TASK #1 - LRU REPLACEMENT POLICY Buffer replacement policy

Realization LRUReplacer

​ LRUReplacer Maximum frame The number is the same as the size of the buffer pool , Because it contains BufferPoolManager Placeholder of all frames , But not all frames （ Occupancy of ） All in LRUReplacer,LRUReplacer It is empty during initialization , Only the new unpin Of frame Will be in LRUReplacer

• Victim(frame_id_t*): Use LRU programme ( Least recently used solution ), And the least recently accessed block is written back to disk , And remove from the buffer . Put it frame Stored in parameters ( The ginseng ), If Replacer It's empty , return false

• Pin(frame_id_t): take frame Fixed to BufferPoolManager In the after , Call this method , He should start from LRUReplacer Remove the corresponding frame

  If the Pin It means that you are reading , So it cannot be removed , therefore

  lru_cache.erase(lru_map[frame_id]);
  lru_map.erase(frame_id);
  

• Unpin(frame_id_t) : When a certain frame Of pin_count become 0 when , call Unpin , This function should be directed to LRUReplacer add to frame

  When the process finishes reading data , Will perform Unpin operation , It is allowed to change the block to remove , So you need to add to LRUReplacer , Multiple processes can read data from a block in the buffer , Each process is required to execute before accessing data pin operation , Execute... Until finished unpin operation , All processes execute Unpin After the operation , This frame Can be removed , So we need to use pin_count Count , Ensure that the above operations are realized

• Size(): return LRUReplacer Of size

Since thread safety must be ensured , So use a lock , because unpin call size, As I thought before , Not sure Size() Whether it will call... In other places , So both functions must be locked , If you use std::mutex Can cause deadlock , So recursive lock is used std::recursive_mutex, Solve this problem .
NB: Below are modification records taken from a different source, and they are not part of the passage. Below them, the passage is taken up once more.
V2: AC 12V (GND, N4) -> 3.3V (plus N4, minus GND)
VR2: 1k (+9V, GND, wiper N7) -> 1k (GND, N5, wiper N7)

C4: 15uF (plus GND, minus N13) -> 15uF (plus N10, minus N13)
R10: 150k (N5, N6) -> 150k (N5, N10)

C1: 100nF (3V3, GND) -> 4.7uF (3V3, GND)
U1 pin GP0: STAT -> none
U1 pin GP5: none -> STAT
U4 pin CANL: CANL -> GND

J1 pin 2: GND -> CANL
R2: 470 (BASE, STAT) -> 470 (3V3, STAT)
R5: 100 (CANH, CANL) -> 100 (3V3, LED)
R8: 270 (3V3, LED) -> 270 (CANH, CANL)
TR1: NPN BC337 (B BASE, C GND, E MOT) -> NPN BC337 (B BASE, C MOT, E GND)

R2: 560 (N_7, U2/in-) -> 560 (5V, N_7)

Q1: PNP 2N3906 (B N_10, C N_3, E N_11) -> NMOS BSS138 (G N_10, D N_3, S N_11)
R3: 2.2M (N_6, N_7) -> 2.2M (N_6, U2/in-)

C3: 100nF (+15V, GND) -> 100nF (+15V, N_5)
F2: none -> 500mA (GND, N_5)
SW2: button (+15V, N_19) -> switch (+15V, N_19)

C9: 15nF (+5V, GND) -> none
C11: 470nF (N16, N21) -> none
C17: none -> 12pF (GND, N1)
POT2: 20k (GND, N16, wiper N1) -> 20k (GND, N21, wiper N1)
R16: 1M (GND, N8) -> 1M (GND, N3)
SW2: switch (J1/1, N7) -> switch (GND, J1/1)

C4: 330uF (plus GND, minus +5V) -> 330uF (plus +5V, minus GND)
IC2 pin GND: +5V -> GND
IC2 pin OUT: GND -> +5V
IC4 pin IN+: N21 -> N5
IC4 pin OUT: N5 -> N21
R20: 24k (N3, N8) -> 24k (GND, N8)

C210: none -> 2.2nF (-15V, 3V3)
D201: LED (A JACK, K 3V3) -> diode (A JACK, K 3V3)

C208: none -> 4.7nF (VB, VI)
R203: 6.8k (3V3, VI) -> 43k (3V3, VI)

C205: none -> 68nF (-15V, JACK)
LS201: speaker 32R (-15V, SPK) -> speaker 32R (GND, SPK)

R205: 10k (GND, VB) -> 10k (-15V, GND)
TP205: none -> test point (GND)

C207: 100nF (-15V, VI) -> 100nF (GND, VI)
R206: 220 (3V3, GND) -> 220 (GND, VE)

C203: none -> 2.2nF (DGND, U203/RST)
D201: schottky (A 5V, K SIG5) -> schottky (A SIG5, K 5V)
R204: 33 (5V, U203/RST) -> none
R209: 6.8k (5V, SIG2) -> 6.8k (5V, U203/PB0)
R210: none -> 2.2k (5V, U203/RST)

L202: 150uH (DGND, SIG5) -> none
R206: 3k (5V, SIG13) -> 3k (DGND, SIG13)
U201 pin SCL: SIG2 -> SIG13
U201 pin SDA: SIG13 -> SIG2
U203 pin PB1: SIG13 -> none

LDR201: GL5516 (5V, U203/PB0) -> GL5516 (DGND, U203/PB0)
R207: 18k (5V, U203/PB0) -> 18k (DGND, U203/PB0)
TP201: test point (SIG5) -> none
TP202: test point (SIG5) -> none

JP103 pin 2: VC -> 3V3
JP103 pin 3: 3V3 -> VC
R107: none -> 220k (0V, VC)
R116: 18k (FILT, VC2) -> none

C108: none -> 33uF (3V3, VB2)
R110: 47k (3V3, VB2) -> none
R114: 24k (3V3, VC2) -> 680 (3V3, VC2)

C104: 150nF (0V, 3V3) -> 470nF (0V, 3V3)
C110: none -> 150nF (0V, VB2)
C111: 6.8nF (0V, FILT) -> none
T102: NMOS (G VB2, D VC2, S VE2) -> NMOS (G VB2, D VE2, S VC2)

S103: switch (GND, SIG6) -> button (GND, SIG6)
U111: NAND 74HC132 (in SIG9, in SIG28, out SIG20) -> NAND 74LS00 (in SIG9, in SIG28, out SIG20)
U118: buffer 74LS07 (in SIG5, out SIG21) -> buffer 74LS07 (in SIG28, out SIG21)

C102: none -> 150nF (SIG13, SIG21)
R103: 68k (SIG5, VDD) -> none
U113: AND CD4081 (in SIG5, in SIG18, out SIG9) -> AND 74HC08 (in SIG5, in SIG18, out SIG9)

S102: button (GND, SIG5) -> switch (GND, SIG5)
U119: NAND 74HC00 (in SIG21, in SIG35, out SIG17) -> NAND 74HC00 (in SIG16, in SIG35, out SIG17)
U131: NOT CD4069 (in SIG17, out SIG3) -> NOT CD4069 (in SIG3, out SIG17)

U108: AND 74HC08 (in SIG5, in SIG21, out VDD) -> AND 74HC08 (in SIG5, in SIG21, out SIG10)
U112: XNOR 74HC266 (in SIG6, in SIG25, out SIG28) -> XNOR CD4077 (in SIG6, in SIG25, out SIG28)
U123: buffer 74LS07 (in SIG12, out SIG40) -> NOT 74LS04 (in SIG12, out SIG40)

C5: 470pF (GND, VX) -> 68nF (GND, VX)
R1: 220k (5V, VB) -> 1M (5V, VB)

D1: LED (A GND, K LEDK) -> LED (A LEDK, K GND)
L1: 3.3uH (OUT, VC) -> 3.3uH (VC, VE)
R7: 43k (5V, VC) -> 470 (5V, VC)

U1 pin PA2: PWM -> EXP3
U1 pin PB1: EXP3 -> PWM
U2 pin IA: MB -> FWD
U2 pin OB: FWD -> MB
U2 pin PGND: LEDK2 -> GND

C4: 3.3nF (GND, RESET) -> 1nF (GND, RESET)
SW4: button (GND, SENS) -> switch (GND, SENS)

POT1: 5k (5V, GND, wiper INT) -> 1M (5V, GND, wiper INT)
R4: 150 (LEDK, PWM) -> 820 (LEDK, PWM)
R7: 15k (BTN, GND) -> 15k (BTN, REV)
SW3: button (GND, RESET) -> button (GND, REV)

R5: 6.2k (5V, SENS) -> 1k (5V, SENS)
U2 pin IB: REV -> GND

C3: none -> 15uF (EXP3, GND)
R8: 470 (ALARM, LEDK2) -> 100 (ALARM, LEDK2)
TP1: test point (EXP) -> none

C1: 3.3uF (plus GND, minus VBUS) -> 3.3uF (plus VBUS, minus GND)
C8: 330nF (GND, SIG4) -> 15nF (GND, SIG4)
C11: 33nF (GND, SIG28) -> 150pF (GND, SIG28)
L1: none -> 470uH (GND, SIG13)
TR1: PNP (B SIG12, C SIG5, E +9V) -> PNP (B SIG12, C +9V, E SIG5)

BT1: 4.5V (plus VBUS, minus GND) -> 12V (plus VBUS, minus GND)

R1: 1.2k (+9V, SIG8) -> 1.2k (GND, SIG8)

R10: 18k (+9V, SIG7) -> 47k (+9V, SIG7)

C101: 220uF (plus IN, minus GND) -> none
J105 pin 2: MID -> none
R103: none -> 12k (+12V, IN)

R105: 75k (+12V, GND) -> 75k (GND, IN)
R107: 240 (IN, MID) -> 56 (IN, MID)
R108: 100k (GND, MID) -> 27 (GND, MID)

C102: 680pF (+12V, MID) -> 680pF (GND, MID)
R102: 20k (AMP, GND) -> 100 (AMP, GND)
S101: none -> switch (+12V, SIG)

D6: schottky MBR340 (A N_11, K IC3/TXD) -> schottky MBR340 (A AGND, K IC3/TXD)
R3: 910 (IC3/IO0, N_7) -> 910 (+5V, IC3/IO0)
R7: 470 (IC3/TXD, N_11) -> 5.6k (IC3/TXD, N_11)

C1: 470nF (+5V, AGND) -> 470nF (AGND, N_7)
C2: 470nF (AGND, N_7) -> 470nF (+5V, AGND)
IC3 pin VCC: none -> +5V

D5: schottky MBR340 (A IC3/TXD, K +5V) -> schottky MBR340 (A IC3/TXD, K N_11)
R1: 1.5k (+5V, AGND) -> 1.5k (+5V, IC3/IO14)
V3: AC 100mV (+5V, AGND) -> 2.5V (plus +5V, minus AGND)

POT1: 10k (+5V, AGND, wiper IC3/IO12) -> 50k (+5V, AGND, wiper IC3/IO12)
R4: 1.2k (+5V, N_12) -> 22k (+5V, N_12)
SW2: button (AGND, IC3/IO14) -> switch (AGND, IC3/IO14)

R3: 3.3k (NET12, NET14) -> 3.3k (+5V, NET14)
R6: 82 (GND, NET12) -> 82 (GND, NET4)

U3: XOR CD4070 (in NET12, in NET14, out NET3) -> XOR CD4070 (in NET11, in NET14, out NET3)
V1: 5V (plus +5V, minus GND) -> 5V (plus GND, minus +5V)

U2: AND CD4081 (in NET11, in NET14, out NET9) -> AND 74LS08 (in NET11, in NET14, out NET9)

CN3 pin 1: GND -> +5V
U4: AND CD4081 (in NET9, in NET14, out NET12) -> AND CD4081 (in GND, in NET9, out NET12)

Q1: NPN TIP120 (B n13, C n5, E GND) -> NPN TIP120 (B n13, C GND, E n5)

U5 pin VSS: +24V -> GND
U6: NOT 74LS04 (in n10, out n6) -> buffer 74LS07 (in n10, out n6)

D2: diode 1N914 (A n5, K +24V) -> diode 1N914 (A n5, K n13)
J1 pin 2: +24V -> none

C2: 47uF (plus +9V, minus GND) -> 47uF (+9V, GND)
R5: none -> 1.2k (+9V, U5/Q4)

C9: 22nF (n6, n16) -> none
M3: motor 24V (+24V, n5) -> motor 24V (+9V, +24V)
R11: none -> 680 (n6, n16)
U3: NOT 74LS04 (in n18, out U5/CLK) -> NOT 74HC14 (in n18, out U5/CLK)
std::recursive_mutex: The same thread is allowed to lock the same instance of a mutex multiple times . Sometimes during certain operations , A public function needs to call another public function . under these circumstances , The latter will also try to lock the mutex , If the std::mutex This leads to undefined behavior . Using recursive mutual exclusion instead of common mutual exclusion to solve .

lru_replacer.h

#pragma once

#include <list>
#include <mutex> // NOLINT
#include <unordered_map>
#include <vector>

#include "buffer/replacer.h"
#include "common/config.h"

namespace bustub {
    

/** * LRUReplacer implements the Least Recently Used replacement policy. */
class LRUReplacer : public Replacer {
    
 public:
  /** * Create a new LRUReplacer. * @param num_pages the maximum number of pages the LRUReplacer will be required to store */
  explicit LRUReplacer(size_t num_pages);

  /** * Destroys the LRUReplacer. */
  ~LRUReplacer() override;

  bool Victim(frame_id_t *frame_id) override;

  void Pin(frame_id_t frame_id) override;

  void Unpin(frame_id_t frame_id) override;
  size_t Size() override;

 private:

  std::recursive_mutex lru_lock; //  Recursive lock 
  std::list<frame_id_t> lru_cache;
  std::unordered_map<frame_id_t, std::list<frame_id_t>::iterator> lru_map;
  size_t capacity;
};

}  // namespace bustub

lru_replacer.cpp

#include "buffer/lru_replacer.h"

namespace bustub {
    

LRUReplacer::LRUReplacer(size_t num_pages):capacity(num_pages) {
    };

LRUReplacer::~LRUReplacer() = default;

bool LRUReplacer::Victim(frame_id_t *frame_id) {
    
  std::lock_guard latch(lru_lock);

  if (lru_map.empty()) return false;

  frame_id_t frame = lru_cache.back(); //  Return the page of drug sacrifice ,  And from cache Delete 
  lru_cache.pop_back();
  lru_map.erase(frame);
  *frame_id = frame;

  return true;
}

void LRUReplacer::Pin(frame_id_t frame_id) {
    
  std::lock_guard latch(lru_lock);

  if (lru_map.count(frame_id) != 0) {
    
    lru_cache.erase(lru_map[frame_id]); //  from cache Delete in ,  So it won't be deleted ,  Equivalent to nailing 
    lru_map.erase(frame_id);
  }
}

void LRUReplacer::Unpin(frame_id_t frame_id) {
     //  Add to cache in , frame Can be deleted 

    std::lock_guard latch(lru_lock);
    if (lru_map.count(frame_id) != 0) return;


  while (this->Size() >= capacity) {
     //  Normally this would not happen ,  After writing, refer to other people's , I found that many people wrote this , And added ...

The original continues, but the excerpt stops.